Dienstag, Mai 04, 2021

Seltener Kirchgang

Es gibt ja verschiedene Ansichten, ob Estland ein christliches Land ist. Zu Zeiten frisch errrungener Unabhängigkeit, Anfang der 1990iger Jahre, wurde es denjenigen ohne jede Landeskenntnis meist so erklärt: Litauen ist katholisch, Lettland und Estland evangelisch-lutherisch. 

Das Kirchengebäude von Tõrva - im Krieg stark beschädigt,
zu Sowjetzeiten eher als Lager genutzt, heute vor allem
Ort vieler Kulturveranstaltungen

Laut estnischen Denkmalschutzbehörden gibt es noch etwa 450 alte Kirchen ist Estland. Aber es gibt unterschiedliche Perspektiven: die lutherische wie die orthodoxe Kirche in Estland wiesen dem Staat die Schuld zu, dass viele dieser Kirchen mehr oder weniger stark renovierungsbedürftig sind - verlottert und vernachlässigt zu Sowjetzeiten. Soll also auch der Staat die Renovierungskosten bezahlen? 

Kirche und Staat sind in Estland bereits seit 1920 getrennt - und nicht erst seit Sowjetzeiten. Das wiederum wäre ein gutes Argument auch der Kirche die Verantwortung für die Instandhaltung der Gebäude zu überlassen. Bis auf wenige Ausnahmen sind die Kirchengemeinden in Estland auch Eigentümer der Kirchen - aber die Zahl der Kirchgänger/innen geht ständig zurück. Gemäß einer Untersuchung des "Eesti Uuringukeskus" ist die Anzahl derjenigen Menschen im Alter zwischen 15 und 74 Jahren, die sich in irgendeiner Form als "religiös" bezeichnen, in den letzten fünf Jahren von 20% auf 19% zurückgegangen (ERR). Erzbischof Urmas Viima versucht es postiv zu sehen: immerhin hätten ja 63% ausgesagt dass sie sich dem Christentum "nahe" fühlen.

Als Atheisten bezeichnen sich inzwischen 9% der Estinnen und Esten. Die Zahl derjenigen, die an keinerlei Gottheit irgendwelcher Art zu glauben angeben, ist von 44% auf 31% gesunken. Damit ist aber auch gleichzeitig klar: niemand könnte ganz selbstverständlich behaupten, die Mehrheit der Menschen in Estland seien gläubige Christen. 69% sagen sogar ganz klar, dass sie im Untersuchungsjahr 2020 nie einen Gottesdienst in der Kirche besuchten hätten - 15% geben die Anzahl der Kirchbesuche auf ein- oder zweimal an. 

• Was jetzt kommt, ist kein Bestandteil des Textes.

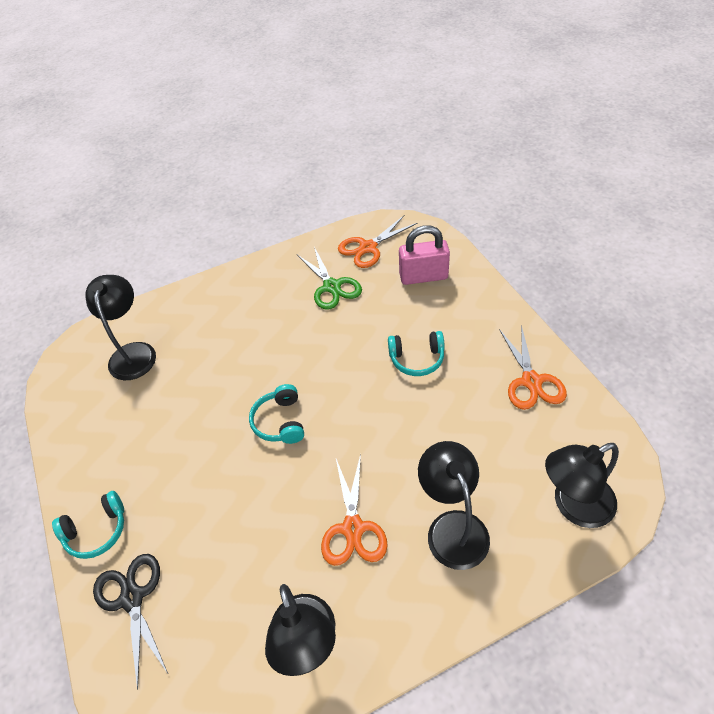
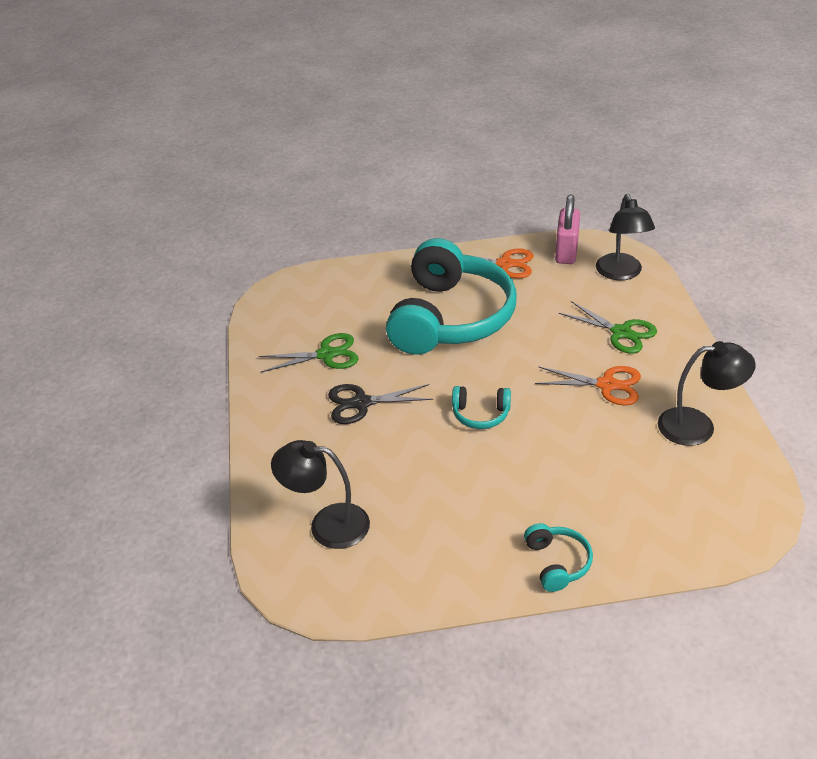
camera: 75 degrees left, 10 degrees down
(132, 598) = (636, 536): black scissors -> black scissors (361, 403)
(368, 247) = (287, 321): orange scissors -> none
(417, 359) = (450, 318): turquoise headphones -> turquoise headphones, size x2.50
(423, 276) = (353, 294): pink padlock -> pink padlock (566, 252)
(452, 527) = (621, 332): black lamp -> green scissors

Immerhin befürworteten 62% aller estnischsprachigen Einwohner/innen Estlands eine am Christentum orientierte Erziehung in den Schulen (bei den Russischsprachigen 48%). 

Ganz neu ist das Projekt der "offenen Kirchen", die jetzt durch eine eigene Internetseite erkundbar gemacht wurden. Aber das bringt vielleicht eher Pluspunkte auf der touristischen Seite, und die Gemeindepfarrer/innen werden diese Gäste wohl weiterhin nur um Spenden bitten können - zu bezahlten Tourismusführer/innen werden sie sicher nicht werden.